Born in Philadelphia to Margaret Doris Bruck and Albert H. Schart, she grew up in a rural area of Pennsylvania and learned to read and draw at an early age. Her favorite story as a child was Little Red Riding Hood, and she spent an entire year of her childhood wearing a red cape.

She enrolled at the Philadelphia Museum College of Art (now part of the University of the Arts) in 1956, but moved to Boston, Massachusetts, in 1959 after marrying Harris Hyman, a mathematician and engineer. She graduated from School of the Museum of Fine Arts, Boston, in 1960.

The couple then moved to Stockholm, Sweden, for two years, where Trina studied at the Konstfackskolan (Swedish State Art School) and illustrated her first children's book, titled Toffe och den lilla bilen (Toffe and the Little Car).

In 1963, the couple's daughter, Katrin Tchana (née Hyman), was born, but in 1968, they divorced, and Trina and Katrin moved to Lyme, New Hampshire. Trina lived for some time with the children's writer and editor Barbara Rogasky (with whom she collaborated on several projects). For about the last decade of her life, her romantic partner was teacher Jean K. Aull.[2] She was the first art director of Cricket Magazine, from 1973 to 1979, and contributed illustrations regularly until her death.

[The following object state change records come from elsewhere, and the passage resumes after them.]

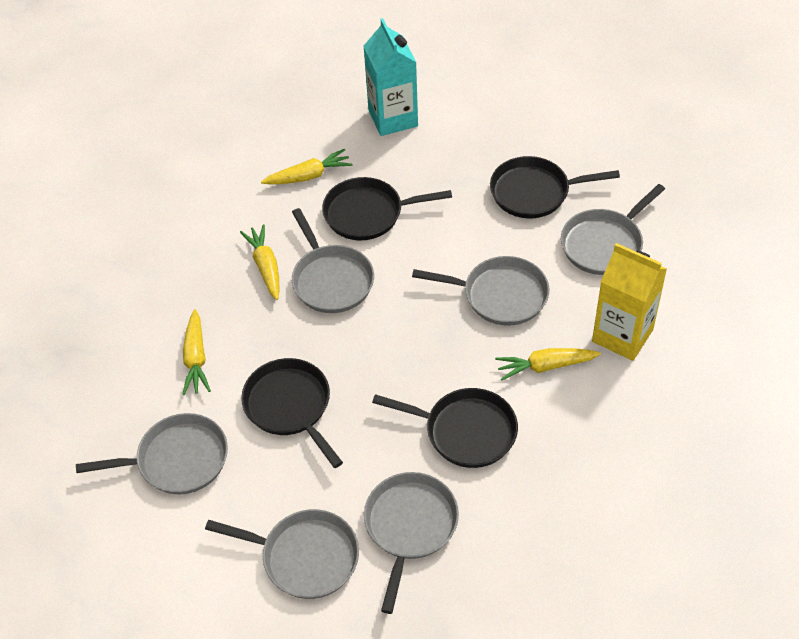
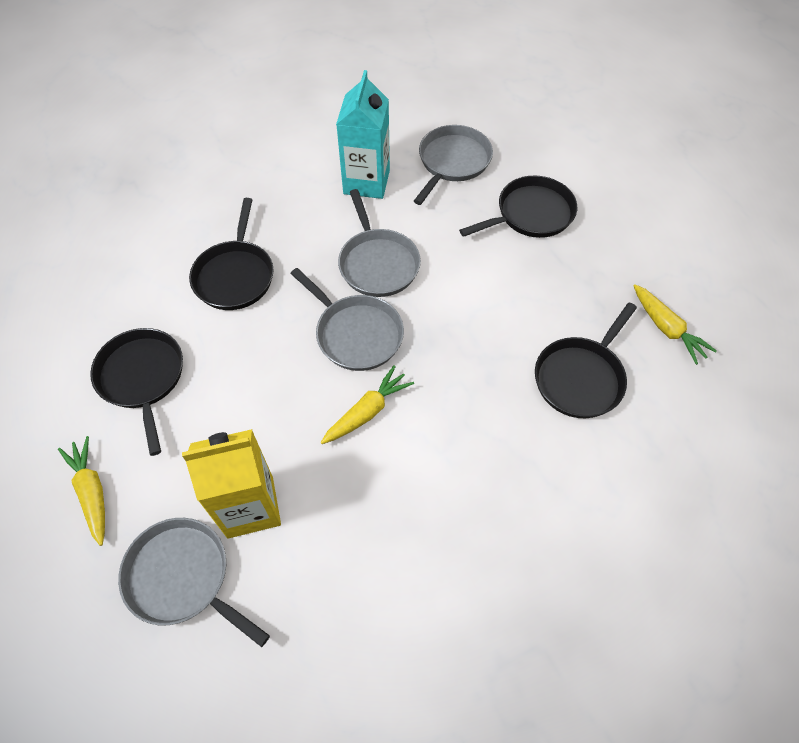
grey pan: 6 -> 4
yellow carrot: 4 -> 3

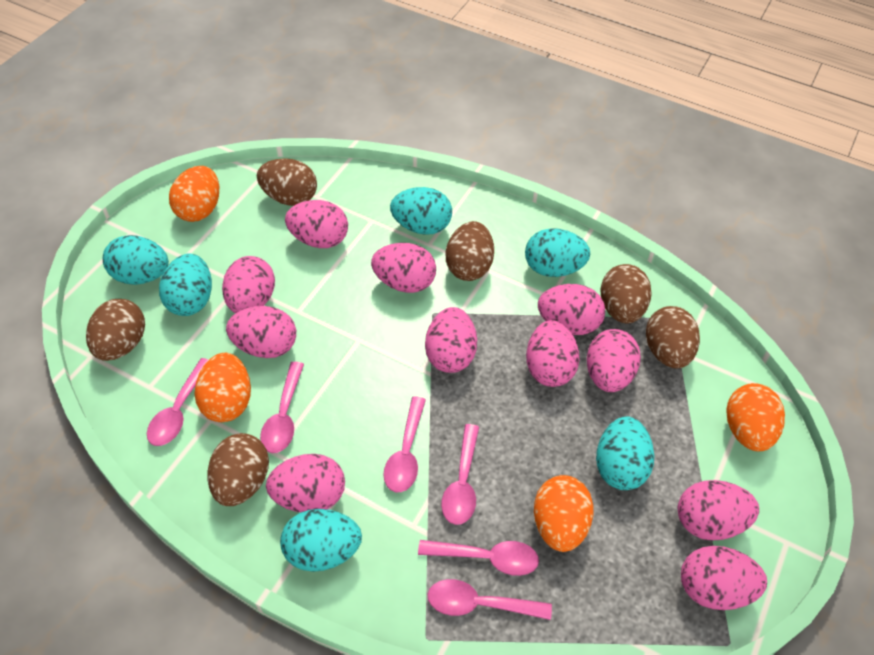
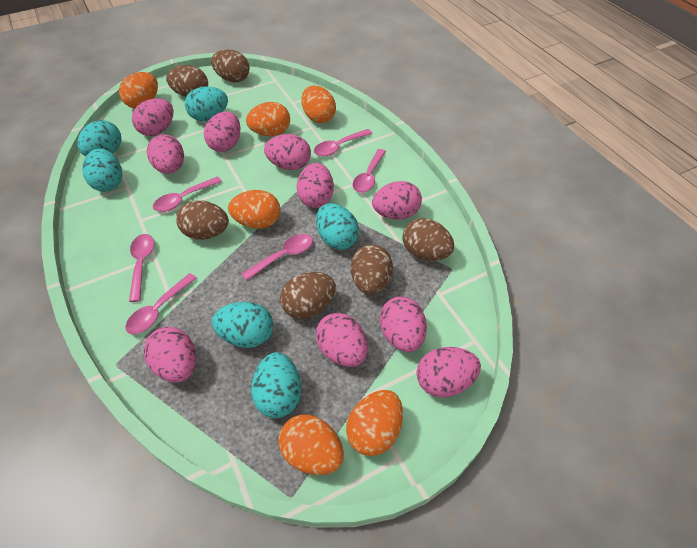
orange egg: 4 -> 6
pink egg: 11 -> 10

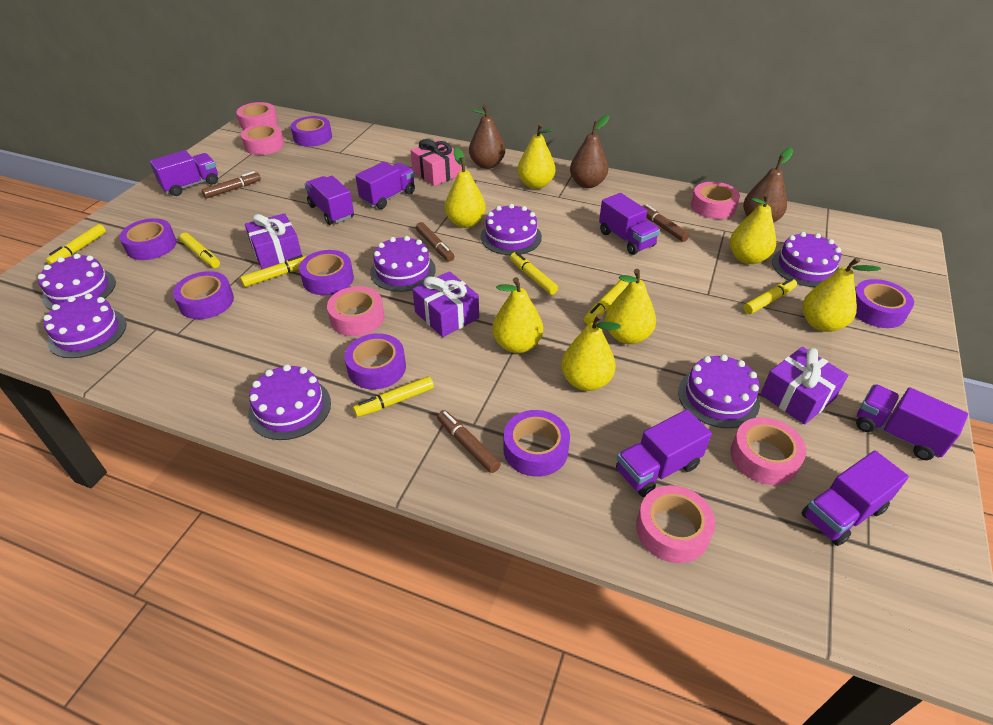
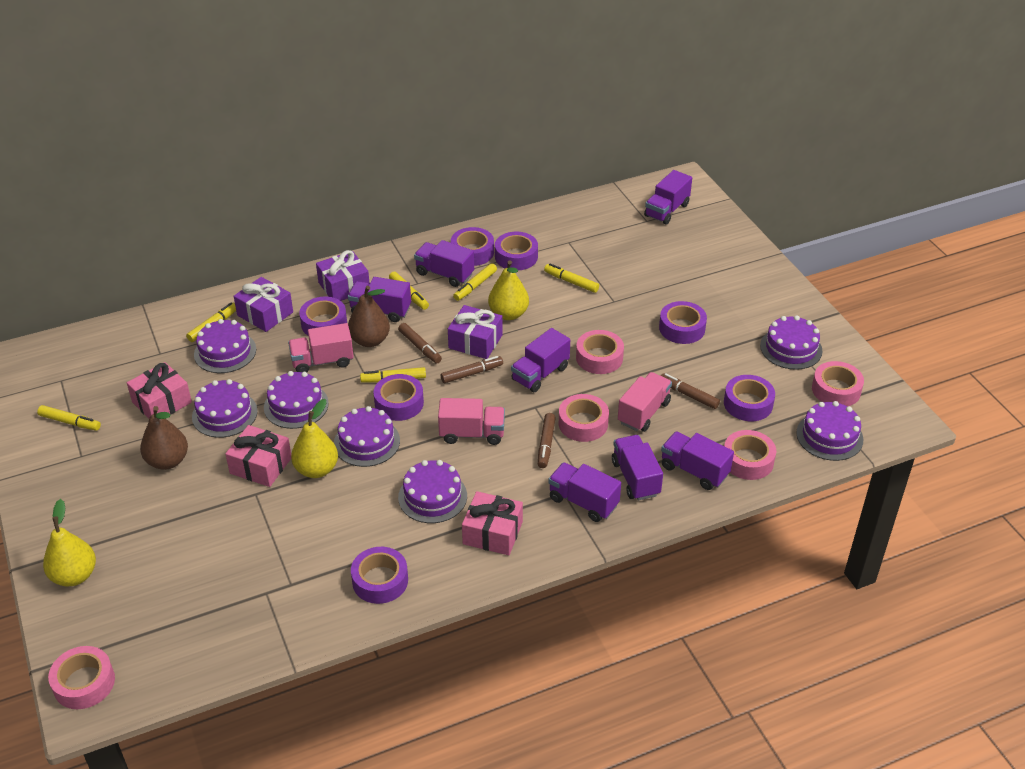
brown pear: 3 -> 2
pink gift: 1 -> 3
pink tape: 6 -> 5
pink truck: 0 -> 3
yellow marker: 7 -> 6
yellow pear: 7 -> 3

Many of her illustrations can be quite complex. For example, in one scene in Saint George and the Dragon, the dragon's tail stretches into the border artwork of the next page.[3]

She is also considered one of the first white American illustrators (after Ezra Jack Keats) to incorporate black characters into her illustrations regularly, as a matter of principle, in large part triggered by her daughter's marriage to a man from Cameroon. Her grandchildren appear in several of her books.

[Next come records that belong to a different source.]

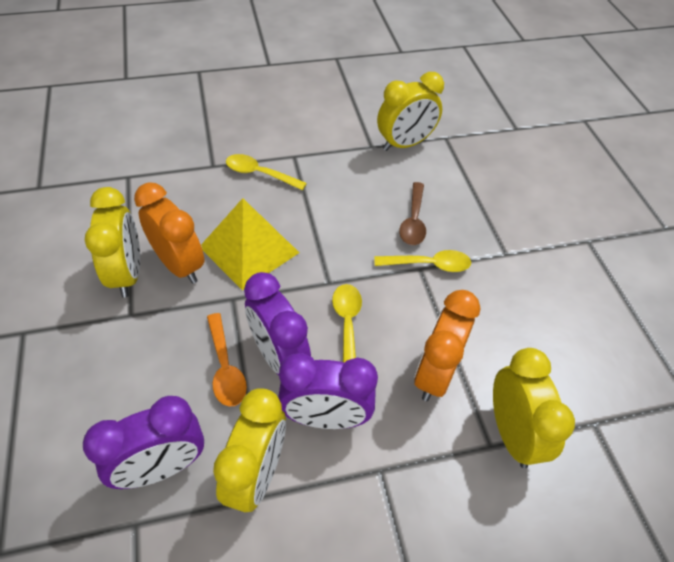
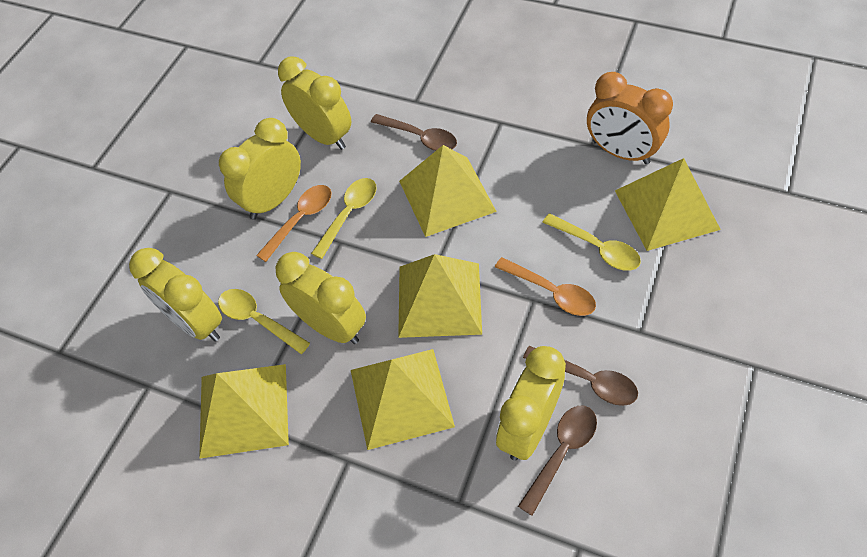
brown spoon: 1 -> 3
orange clock: 2 -> 1
orange spoon: 1 -> 2
purple clock: 3 -> 0
yellow clock: 4 -> 5
yellow pyramid: 1 -> 5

Mother and daughter Katrin Tchana collaborated on The Serpent Slayer and Other Stories of Strong Women, retold by Katrin (2000); Sense Pass King: A Tale from Cameroon (2002); and Changing Woman and Her Sisters: Goddesses from Around the World (2006). A print portfolio was created from this book by Katrin Tchana and the Child at Heart Gallery.

Awards and honors

Hyman won the annual Caldecott Medal from the American Library Association, recognizing the year's best-illustrated U.S. children's picture book, for Saint George and the Dragon, published by Little, Brown in 1984. Margaret Hodges wrote the text, retelling Edmund Spenser's version of the Saint George legend.[1] She also won the Boston Globe–Horn Book Award for picture books, recognizing King Stork (Little, Brown, 1973), text by Howard Pyle (1853–1911).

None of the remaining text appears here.